# Homemade blade mold



## All Eyes (Jul 28, 2004)

I've had these brass blade blanks for years and never got around to getting a mold for them. Ran across them the other day and decided to figure out a way to make one. My nephew had these steel discs left over from hole saw cutouts and he made up this mold that bolts together for a single pour bladebait. I call it a yoyo mold. I've powder coated a few and they came out really well. Looking forward to giving them a try.




























View attachment 346603


----------



## s.a.m (Feb 22, 2016)

Carve out the other side of the mold and pour two at a time!
Looks great!


----------



## All Eyes (Jul 28, 2004)

s.a.m said:


> Carve out the other side of the mold and pour two at a time!
> Looks great!


Thanks! The original idea was a larger disc with several different sizes but so far just testing this one. Here are some hot pink ones.


----------



## Doboy (Oct 13, 2008)

Nice!
Someone borrowed my mold,,, it's gone forever. :<(

Was thinking,,,, bolt your two halves together & drill 1/8" holes straight down through in 3 places,,,, use split pins to align the mold halves. If you remove the outside alignment bars you'll be able to pour 3 at a time. ;>)


----------



## Whaler (Nov 16, 2004)

I sold my mold about a month ago.


----------



## All Eyes (Jul 28, 2004)

A few more that I poured and powder coated. Making a few with this dimpled pattern using a dremel tool.


----------



## All Eyes (Jul 28, 2004)

Don't know that I've ever seen a blade bait with a dimpled pattern before. It seems like they would add some extra flash and may be more visible in darker water. Here is another one I poured and bedazzled with a Dremel tool.


----------



## kingfisher72 (May 14, 2016)

Awesome!! Your flat finished blades look like you maybe polished them? How did you shine them up so nice? I like that dimpling...gonna try that myself. Thanks for sharing.


----------



## All Eyes (Jul 28, 2004)

kingfisher72 said:


> Awesome!! Your flat finished blades look like you maybe polished them? How did you shine them up so nice? I like that dimpling...gonna try that myself. Thanks for sharing.


Thank you! I use Mothers chrome mag wheel polish to shine them. A little goes a long way.


----------



## Drm50 (Dec 26, 2014)

Pretty neat mold idea. Here’s my home made counterfeit Cicada mold. Made one in 3-5-7 size. I have Vibee molds to but they are barrowed presently. A Do-it mold is used for dummy form.

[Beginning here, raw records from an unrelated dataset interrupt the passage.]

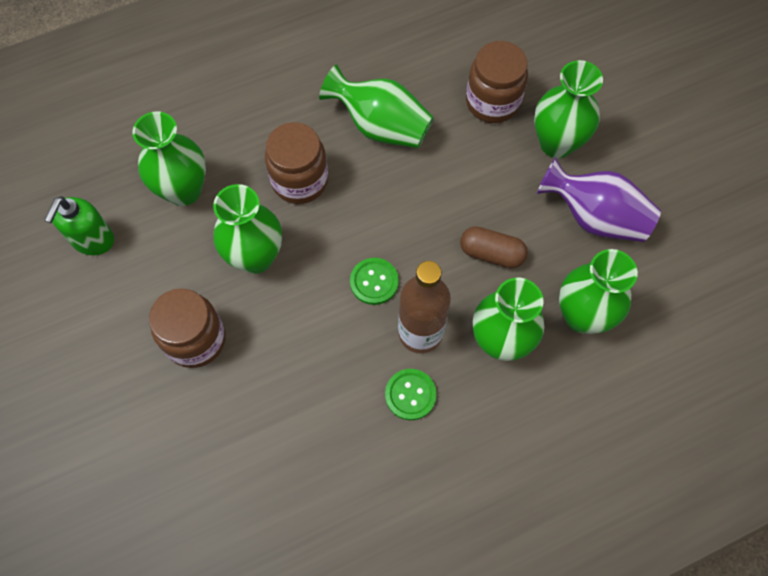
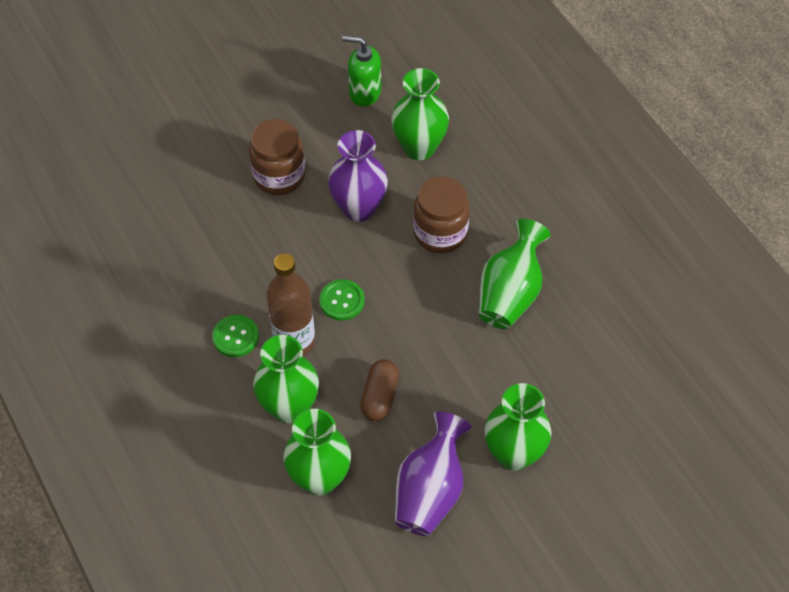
camera: 85 degrees right, 10 degrees down
(256, 257) = (359, 208): green vase -> purple vase
(492, 102) = (555, 392): brown jar -> none

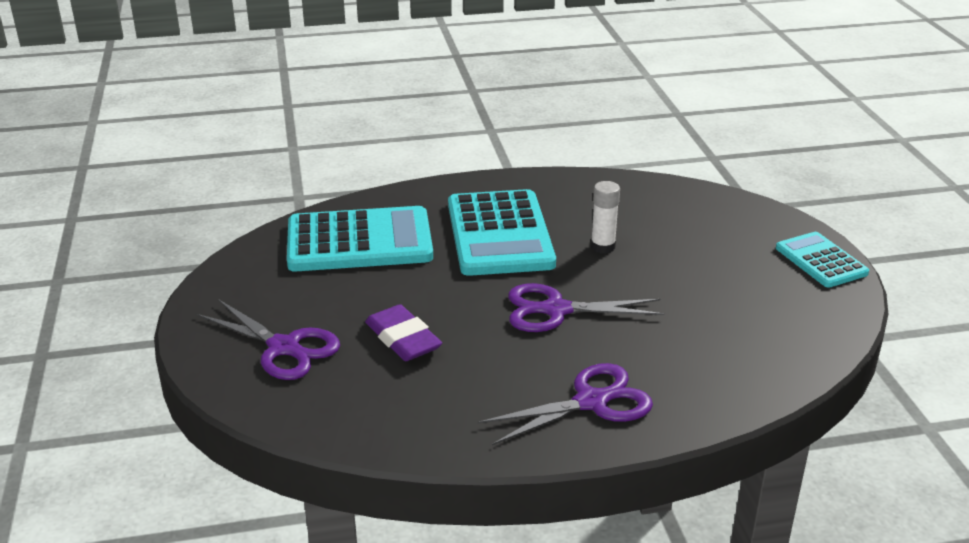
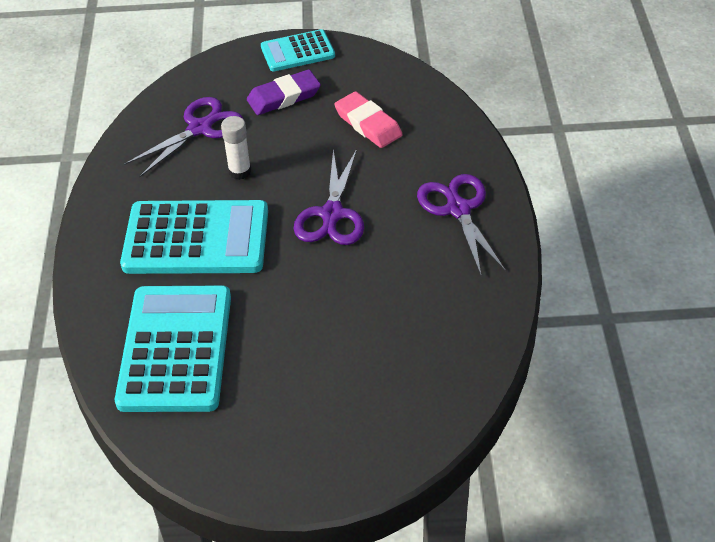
camera: 80 degrees left, 15 degrees up
(284, 347) = (352, 411): purple scissors -> purple scissors (200, 128)
(403, 338) = (354, 320): purple eraser -> purple eraser (284, 97)
(716, 322) = (368, 124): none -> pink eraser

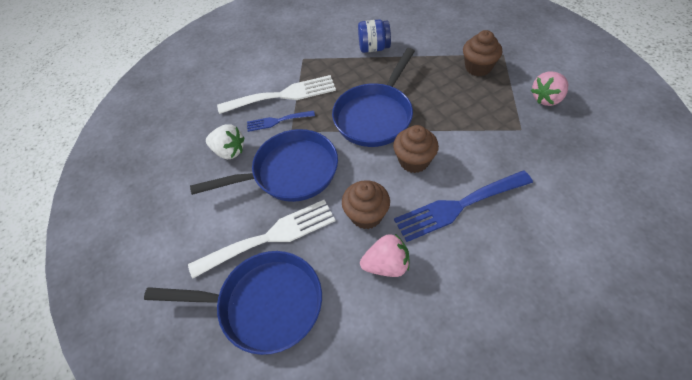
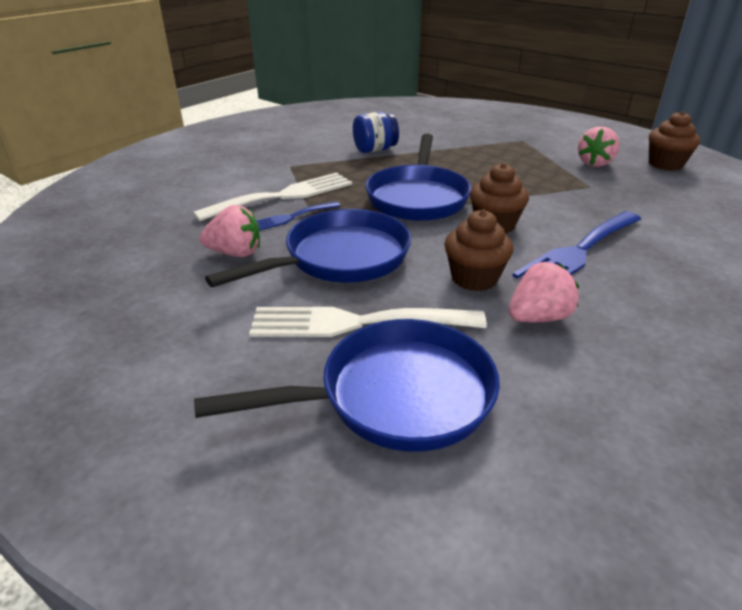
camera: 25 degrees left, 20 degrees down
(229, 151) = (235, 253): white strawberry -> pink strawberry
(271, 237) = (355, 323): white fork -> white fork turned 135 degrees counterclockwise
(478, 67) = (505, 151): brown cupcake -> brown cupcake (665, 164)

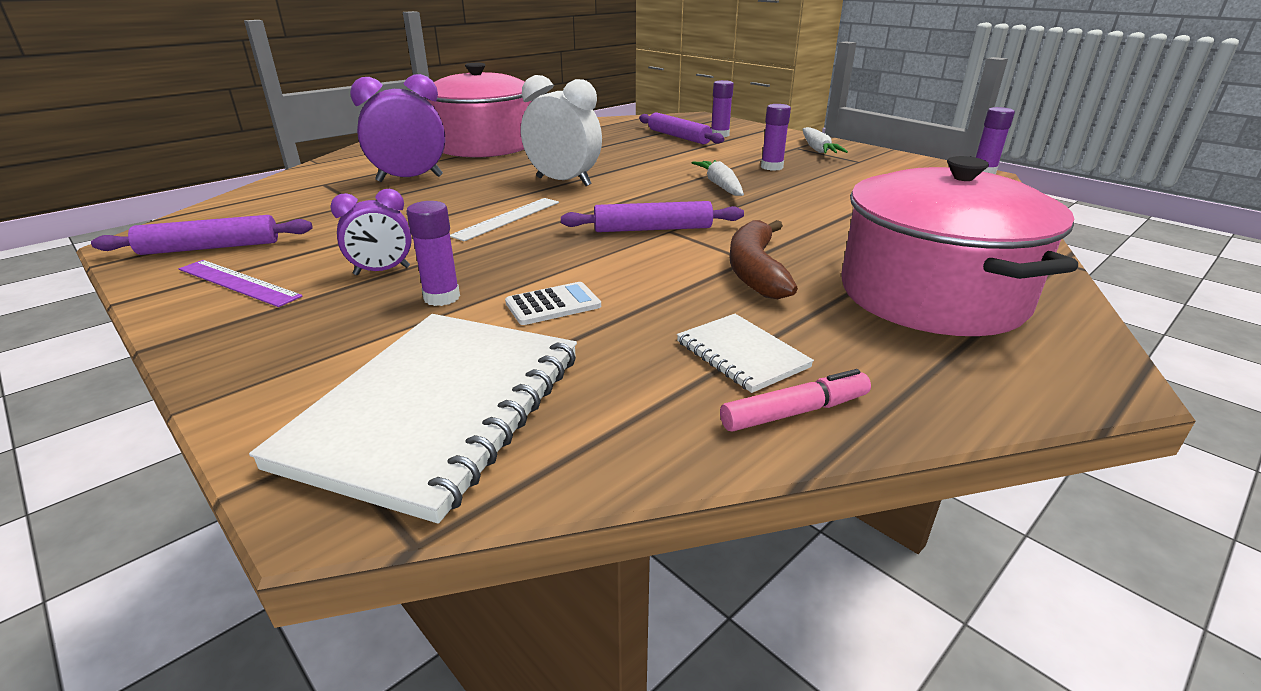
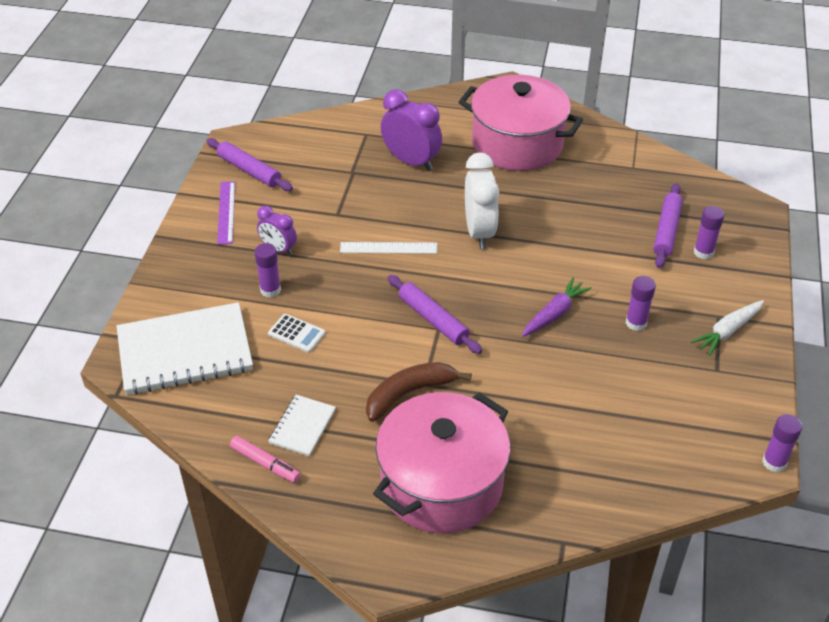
camera: 55 degrees right, 15 degrees up
(720, 186) = (554, 313): white carrot -> purple carrot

If we can’t buy it we made it. When we made these molds weren’t available. I have several store bought and custom molds.


----------



## All Eyes (Jul 28, 2004)

Drm50 said:


> View attachment 358517
> Pretty neat mold idea. Here’s my home made counterfeit Cicada mold. Made one in 3-5-7 size. I have Vibee molds to but they are barrowed presently. A Do-it mold is used for dummy form.
> View attachment 358515
> 
> If we can’t buy it we made it. When we made these molds weren’t available. I have several store bought and custom molds.


That's awesome! Love me some basement ingenuity. Thanks for sharing.


----------



## multi species angler (Feb 20, 2006)

Your powder coating job looks factory, what is your procedure if you don't mind my asking?


----------



## All Eyes (Jul 28, 2004)

multi species angler said:


> Your powder coating job looks factory, what is your procedure if you don't mind my asking?


Thank you but they're anything but actually. These were dipped right out of the jar. Takes practice to get them in and out quickly without getting too much on the blade itself. I don't get the metal quite as hot so any excess powder is easier to remove. Baking them makes them rock hard.


----------



## multi species angler (Feb 20, 2006)

Thanks for the reply.


----------



## Drm50 (Dec 26, 2014)

Anyone can pour lures, whittle and sand them out but it takes know how to apply paint and powder etc. I wish I could but my stuff has crude paint jobs. I know my place and stay in engineering dept of lure making.


----------



## All Eyes (Jul 28, 2004)

Here are the rest of the blades made with that single pour mold so far. These range from 3/8 - 1/2 oz or so depending on how much lead I file down.


----------



## ranger487 (Apr 5, 2005)

Nice looking blades All Eyes


----------



## Flathead76 (May 2, 2010)

Try taking a brass blank and take it over to a drill press. Insert a dowel rod into the chuck and then take a piece of sand paper and mold it around the dowel rod. Use a rubber band to hold the sand paper in place. Then use that tool to make swirl patterns into the blank. Then pour your blank. Then you can powder paint the lead part. When you are done finish with clear lure dip from net craft to keep the brass blank from tarnishing.


----------



## Jim white (Feb 19, 2018)

All Eyes said:


> Here are the rest of the blades made with that single pour mold so far. These range from 3/8 - 1/2 oz or so depending on how much lead I file down.
> View attachment 360505


Them blades look awesome man


----------



## All Eyes (Jul 28, 2004)

Thanks everyone! I have some more blade blanks to do but need to make a bigger mold to do multiples at the same time. Have plans in my head but never got back to it.


----------